Quais serão os próximos passos do “Comitê contra a anistia aos torturadores”?
O Comitê foi formado para o caso brasileiro da lei de anistia e as pessoas e entidades envolvidas pretendiam que o STF pudesse se sensibilizar com a nossa história e revelar aos ministros a importância do julgamento para a consolidação da democracia. O Comitê teve adesão de muitos brasileiros e pessoas de diversas partes do mundo, cerca de 21 mil, e levou esta mensagem para a Corte. O que temos certeza deste processo é que: “A única luta que se perde é aquela que se abandona”. Penso que todos nós temos compromissos com o nosso passado e com as futuras gerações. Ficou muito claro que muitos brasileiros e brasileiras e a comunidade internacional não querem que a impunidade perpetue. Assim, continuaremos a caminhar para que no Brasil se faça a correta interpretação da Lei da Anistia e não permitir crer que foram perdoados os que torturaram, mataram e executaram desaparecimentos forçados, pois não são crimes políticos e nem conexos. São crimes contra a humanidade, insuscetíveis de anistia e imprescritíveis, conforme os tratados internacionais subscritos pelo Brasil e pela Constituição Federal.
Com essa decisão no STF, como fica a imagem do Brasil em relação aos direitos humanos diante da comunidade internacional?
Não era esta a expectativa internacional em relação ao país, especialmente porque o Brasil quer cumprir um papel de vanguarda na América Latina e na ordem global e para tanto é indispensável efetivo, e não discursivo, compromisso com os direitos humanos. Alguns atores chaves já começaram a se manifestar repudiando a decisão do Estado Brasileiro/Judiciário, como a Alta Comissária das Nações Unidas para os Direitos Humanos, peritos do Comitê Contra a Tortura e entidades como Anistia Internacional e diversas outras da América Latina. É forçoso reconhecer que o Brasil rompeu com a ordem de obrigações internacionais e o resultado deste processo é um marco de violação de direitos humanos. Várias entidades latino americanas ressaltam as suas preocupações porque temos atrelada à anistia o tema da extradição, que tem como requisito a similitude, ou seja, uma extradição somente é possível se o crime também é punível no Brasil.
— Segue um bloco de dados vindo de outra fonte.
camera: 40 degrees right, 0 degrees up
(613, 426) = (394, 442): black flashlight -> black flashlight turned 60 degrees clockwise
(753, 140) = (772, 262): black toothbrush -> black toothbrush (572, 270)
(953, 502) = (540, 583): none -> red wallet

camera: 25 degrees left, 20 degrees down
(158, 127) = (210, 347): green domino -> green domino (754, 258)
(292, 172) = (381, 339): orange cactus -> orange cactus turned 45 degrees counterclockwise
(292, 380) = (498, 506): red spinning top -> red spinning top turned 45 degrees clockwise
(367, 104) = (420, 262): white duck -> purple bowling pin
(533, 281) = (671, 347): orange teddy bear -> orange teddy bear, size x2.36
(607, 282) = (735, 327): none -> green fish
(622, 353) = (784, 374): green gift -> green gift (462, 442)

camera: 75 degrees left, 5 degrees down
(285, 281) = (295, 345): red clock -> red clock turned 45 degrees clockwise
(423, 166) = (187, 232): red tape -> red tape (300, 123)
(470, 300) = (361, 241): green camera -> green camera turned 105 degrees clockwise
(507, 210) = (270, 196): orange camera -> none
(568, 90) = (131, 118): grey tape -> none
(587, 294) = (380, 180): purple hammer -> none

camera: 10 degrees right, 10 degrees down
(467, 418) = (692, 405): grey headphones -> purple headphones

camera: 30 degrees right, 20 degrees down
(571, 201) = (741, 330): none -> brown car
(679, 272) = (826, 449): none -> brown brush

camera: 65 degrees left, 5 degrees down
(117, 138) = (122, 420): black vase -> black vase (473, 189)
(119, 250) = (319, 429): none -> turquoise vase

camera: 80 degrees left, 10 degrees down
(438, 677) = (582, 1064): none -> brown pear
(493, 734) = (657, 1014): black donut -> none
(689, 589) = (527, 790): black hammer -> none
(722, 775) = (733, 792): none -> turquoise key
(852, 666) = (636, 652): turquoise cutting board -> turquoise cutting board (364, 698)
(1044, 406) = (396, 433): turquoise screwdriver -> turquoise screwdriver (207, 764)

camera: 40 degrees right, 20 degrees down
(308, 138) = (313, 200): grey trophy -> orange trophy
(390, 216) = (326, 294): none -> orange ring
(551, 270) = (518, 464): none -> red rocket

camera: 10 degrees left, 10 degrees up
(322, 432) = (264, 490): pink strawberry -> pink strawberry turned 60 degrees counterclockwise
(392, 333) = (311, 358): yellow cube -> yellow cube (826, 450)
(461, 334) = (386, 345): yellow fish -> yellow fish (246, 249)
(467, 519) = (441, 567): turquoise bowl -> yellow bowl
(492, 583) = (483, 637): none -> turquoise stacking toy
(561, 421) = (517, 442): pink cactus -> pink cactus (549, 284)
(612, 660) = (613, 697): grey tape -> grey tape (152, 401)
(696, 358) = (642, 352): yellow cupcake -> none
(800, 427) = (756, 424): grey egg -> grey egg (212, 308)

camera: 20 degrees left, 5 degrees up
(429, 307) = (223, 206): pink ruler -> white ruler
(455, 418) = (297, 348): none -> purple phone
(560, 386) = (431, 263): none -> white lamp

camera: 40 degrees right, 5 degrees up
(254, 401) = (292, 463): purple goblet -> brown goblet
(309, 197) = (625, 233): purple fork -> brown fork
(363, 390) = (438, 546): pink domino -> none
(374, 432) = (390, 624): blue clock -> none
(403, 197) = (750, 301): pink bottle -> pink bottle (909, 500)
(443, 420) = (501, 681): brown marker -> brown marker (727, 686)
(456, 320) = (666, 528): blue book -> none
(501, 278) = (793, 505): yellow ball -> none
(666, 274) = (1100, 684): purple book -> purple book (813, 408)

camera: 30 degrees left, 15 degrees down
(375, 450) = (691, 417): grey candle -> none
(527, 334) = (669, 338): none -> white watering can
O STF decidiu que estes crimes não são puníveis no Brasil porque anistiados, logo, não poderá extraditar pessoas que praticaram crimes da mesma espécie.
O Brasil pode se transformar, agora, no paraíso dos torturadores. A opção do Estado Brasileiro/STF foi um rompimento da essencialidade da condição humana, o que é inaceitável para o estágio de civilização que pretendemos e que a comunidade internacional espera de todos que queiram estar dentro dela.